Etymology of dog word
The term "domestic dog" is generally used for both domesticated and feral varieties. The English word dog comes from Middle English dogge, from Old English docga, a "powerful dog breed". The term may possibly derive from Proto-Germanic *dukkōn, represented in Old English finger-docce ("finger-muscle"). The word also shows the familiar petname diminutive -ga also seen in frogga "frog", picga "pig", stagga "stag", wicga "beetle, worm", among others. Piotr Gąsiorowski has suggested that Old English *docga is actually derived from Old English colour adjective dox.
In 14th-century England, hound (from Old English: hund) was the general word for all domestic canines, and dog referred to a subtype of hound, a group including the mastiff. It is believed this "dog" type was so common, it eventually became the prototype of the category "hound". By the 16th century, dog had become the general word, and hound had begun to refer only to types used for hunting. The word "hound" is ultimately derived from the Proto-Indo-European word *kwon-, "dog". This semantic shift may be compared with in German, where the corresponding words Dogge and Hund kept their original meanings. The term *ḱwon- may ultimately derive from the earliest layer of Proto-Indo-European vocabulary.

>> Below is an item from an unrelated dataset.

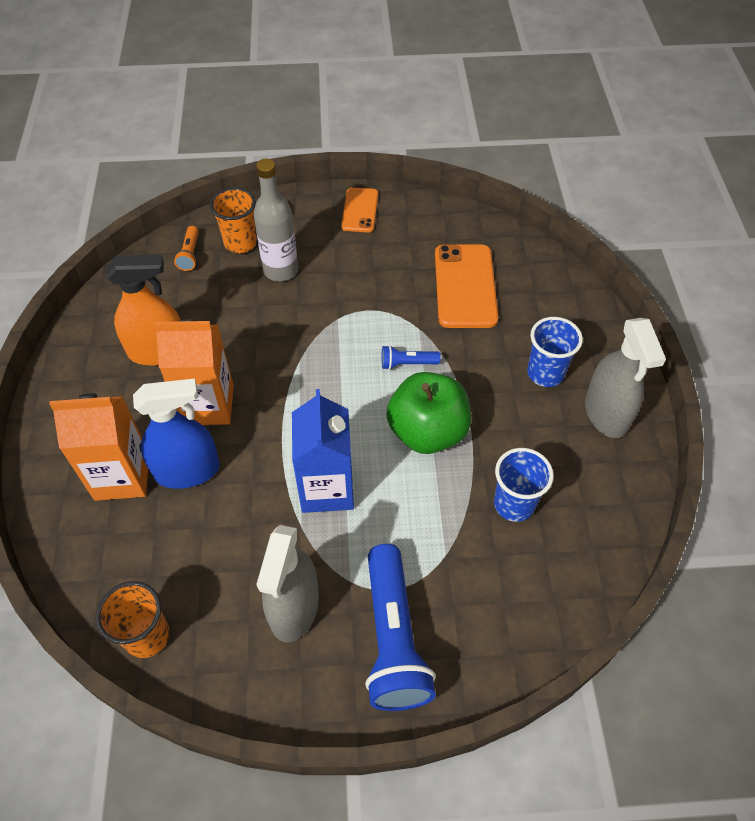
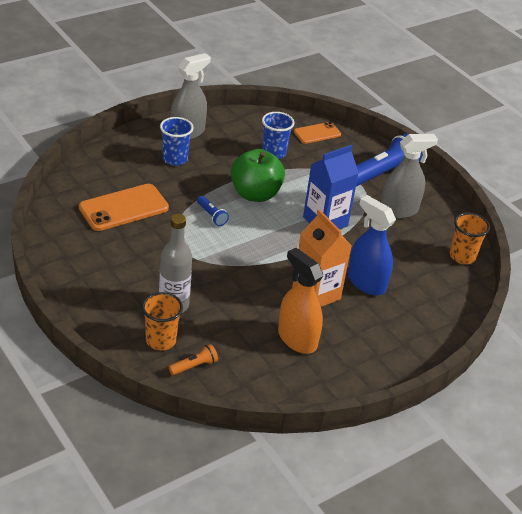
camera: 125 degrees left, 15 degrees down
(122, 476) = (396, 310): orange carton -> none
(360, 210) = (77, 284): orange phone -> orange phone (317, 133)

A male canine is referred to as a "dog", while a female is traditionally called a "bitch" (derived from Middle English bicche, from Old English bicce, ultimately from Old Norse bikkja. Since the word "bitch" has taken on derogatory connotations, nowadays it is less commonly used to refer to dogs). The father of a litter is called the sire, and the mother is called the dam. The process of birth is "whelping", from the Old English word hwelp; the modern English word "whelp" is an alternative term for puppy. A litter refers to the multiple offspring at one birth which are called puppies or pups from the French poupée, "doll", which has mostly replaced the older term "whelp".